Bryan Sivak is outta here, the Supreme Court gets a break on another Obamacare case (Morning Read)

Bryan Sivak, chief technology officer for Health and Human Services, is stepping down next month. He was among a few remaining members of the Todd Park clique at HHS and was front-and-center at many key tech-driven health initiatives. Read about this, the potential Shire buyout of BioMarin, and whether the big biotech buys mean there is no bubble in today’s Morning Read?


Bryan Sivak, chief technology officer for Health and Human Services, is stepping down next month. He was among a few remaining members of the Todd Park clique at HHS and was front-and-center at many key tech-driven health initiatives (and gave a heck of a keynote at 2013 CONVERGE).

We warned you! DON’T GET EXCITED ABOUT A REAL DOC FIX. “A small core of opposition forced Senate leaders to hold off on the vote until at least April 13.”

Is the Shire buyout of BioMarin a done deal?

The Supreme Court has declined to take up the latest lawsuit against Obamacare, which challenges what’s being called the “death panel.”

The case, Coons v. Lew, contested the constitutionality of the Independent Payment Advisory Board, among other complaints against Obamacare. The IPAB is designed to limit spending growth in Medicare, but the challengers say that it will result in limiting care for seniors.


Flagship Ventures and Arch Venture Partners are managing New York’s $150 million biotech fund.

Don’t reach, biotech folks. The Auspex and Hyperion deals don’t put an end to the biotech bubble talk, says Adam Feuerstein.

Merck Serono is paying $941 million as part of an Intrexon cancer immunotherapy licensing deal.

Medical device company Echo Therapeutics, which has been through a few ups and downs in its quest to bring noninvasive glucose monitoring to market, has developed a set of tools to share that data through mobile phones.

Novartis’ lung cancer drug Zykadia makes progress in the UK.

The CDC is hoping a program piloted in Chicago will help decrease the incidence of ‘nightmare’ infections by so-called antibiotic-resistant ‘superbugs.’

GNC has agreed to implement new procedures in all of its 6,000 stores nationwide to authenticate its herbal supplements, following accusations from New York Attorney General Eric Schneiderman that the company was selling tainted and mislabeled products.


Yes, the 1-to-10 pain scale is not very helpful.
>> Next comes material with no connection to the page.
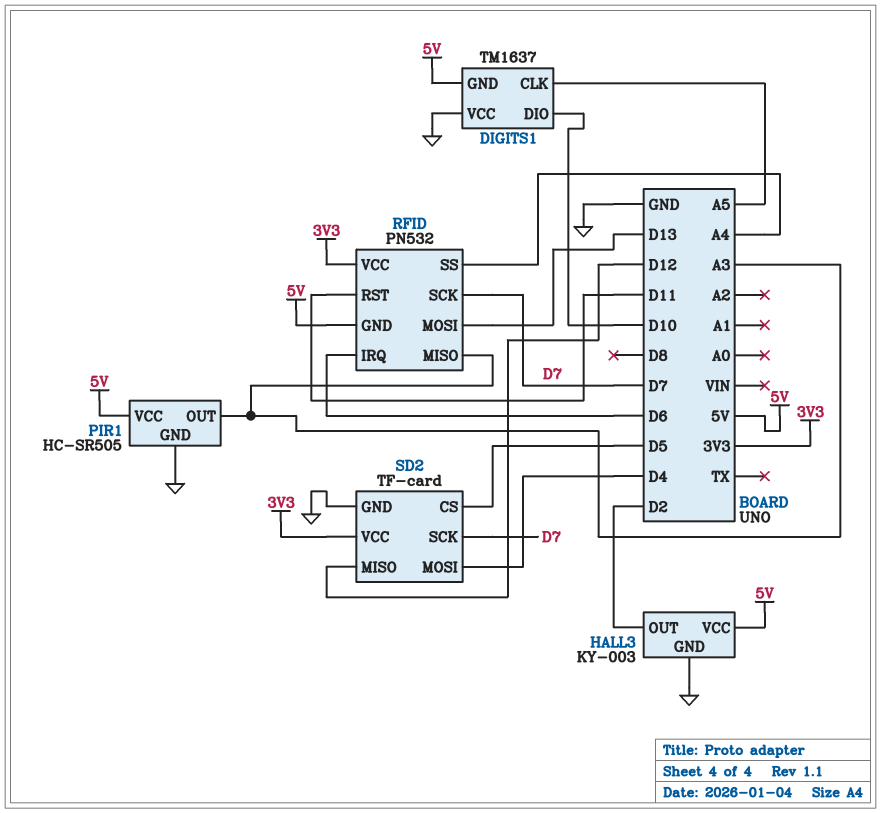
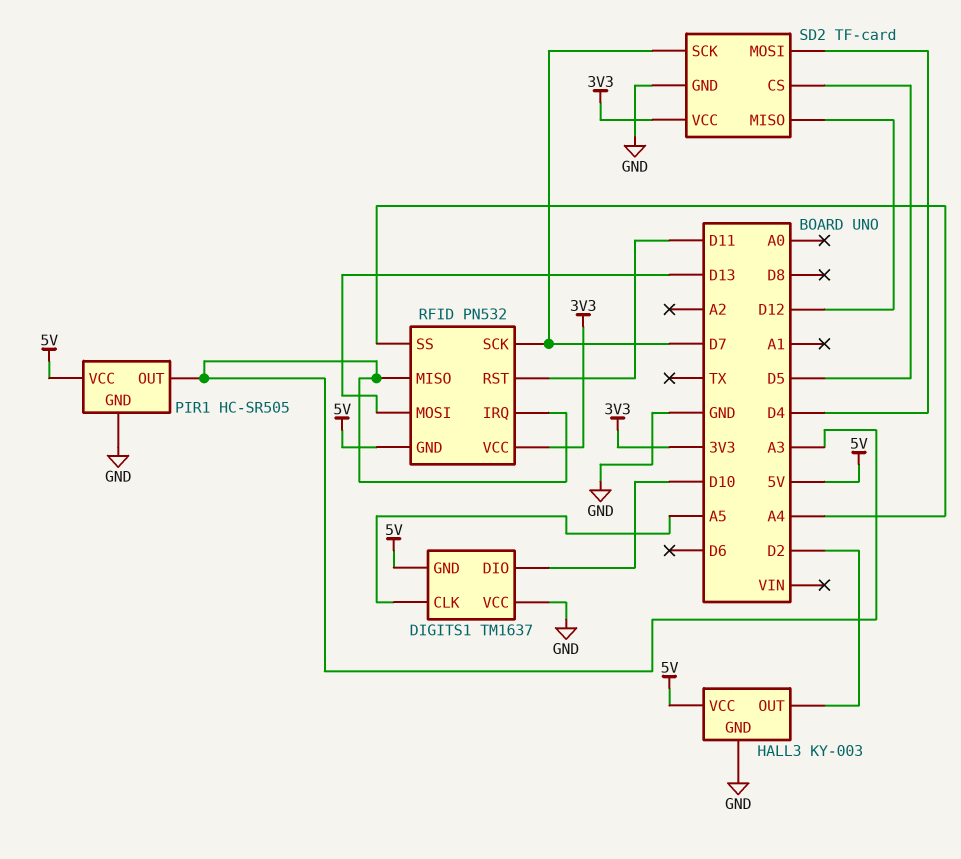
RFID pin IRQ: D6 -> A3

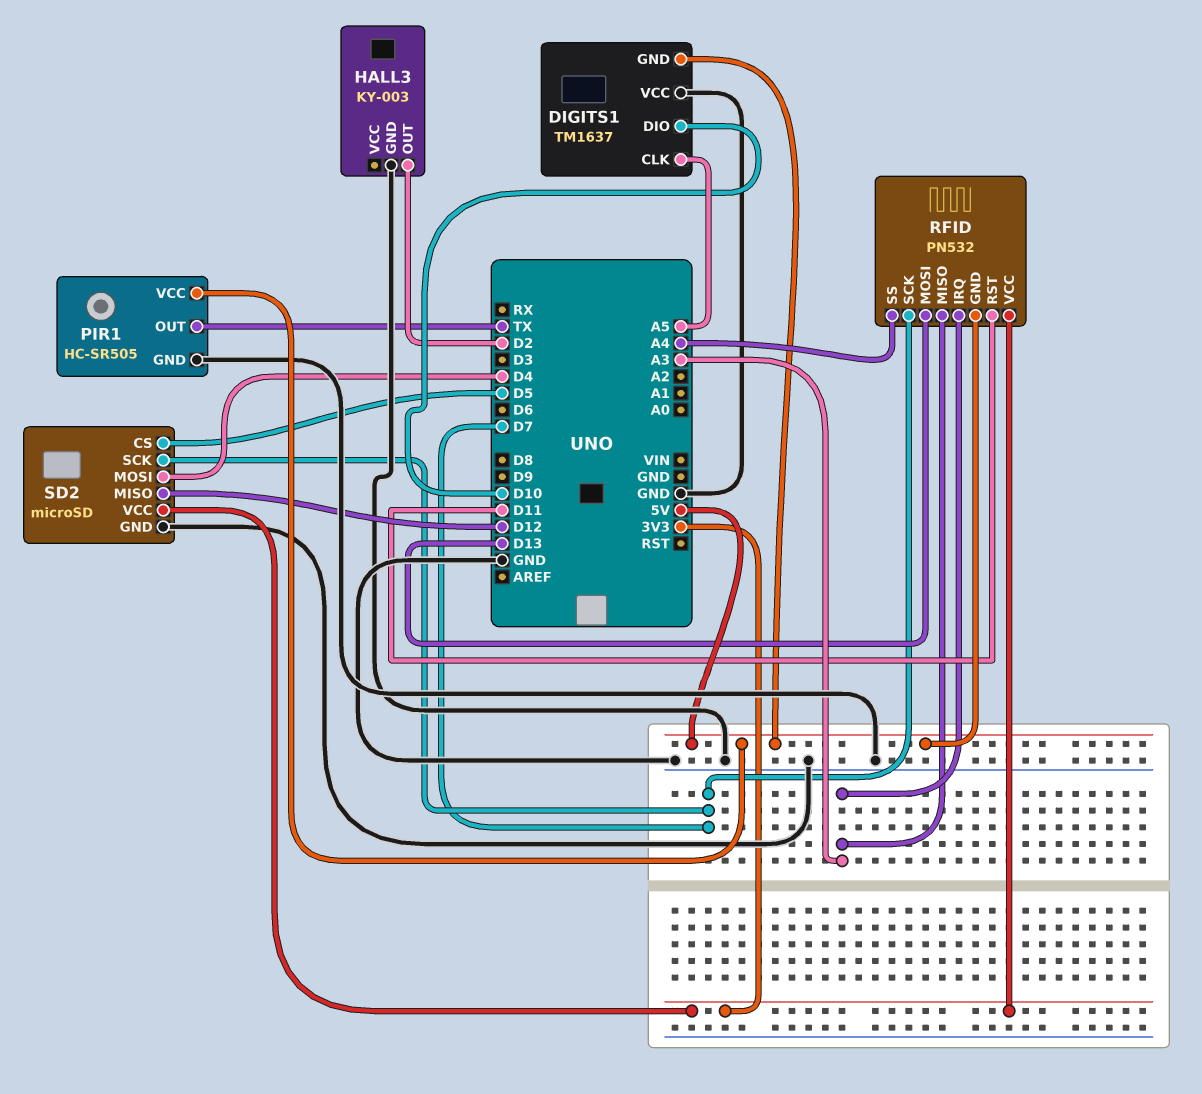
HALL3 pin VCC: 5V -> none
PIR1 pin OUT: A3 -> TX
SD2: TF-card -> microSD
So a patient created the Chronic Pain Scale which asks how often pain prevents someone from preparing a typical meal, folding laundry or loading the dishwasher, among other things.

Grady Health and Ble Cross Blue Shield of Georgia have agreed to a truce.

Healthcare recruiters are worried about turnover and intimate not enough time is spent on retention (hint: pay better).

What we already know: It’s hard to screen for suicide risks.

Income inequality is bad for your health, apparently.

China wants to double its doctors by 2020. Prediction: many will be pretty awful doctors.


Telehealth wonks: Keep a eye on the North Carolina Board of Dental (NCBD) Examiners vs Federal Trade Commission court case.

The healthcare subsidiary of China’s Alibaba Group is creating an online hospital platform. Alibaba, for those who don’t know, is worth $230 billion+.

Web-based discounted prescription eyewear retailer GlassesUSA raised $12.5 million to speed up expansion in b2b and b2c markets.

Telehealth in stroke evaluations: Not faster (probably not cheaper) and it does equally as well.

Hacking your pacemaker: Still possible.

The VA is launching a clinical trial around its PTSD Coach app.


A federal proposal would keep quality of care measures from being used in malpractice suits.

Rep. Dina Titus (D-Nev.) has presented a new bill that would create a five-year pilot program for providing food to students eligible for free or reduced lunch during the week, when school is out.


The game Cards Against Humanity (basically a dirty/risque version of the game Apples to Apples) has released a new science-themed expansion. All of the proceeds will benefit a brand new scholarship; one that gives women seeking undergrad degrees in science, technology, engineering and mathematics a full ride to college.

The Morning Read provides a 24-hour wrap up of everything else healthcare’s innovators need to know about the business of medicine (and beyond). The author of The Read published it but all full-time MedCity News journalists contribute to its content.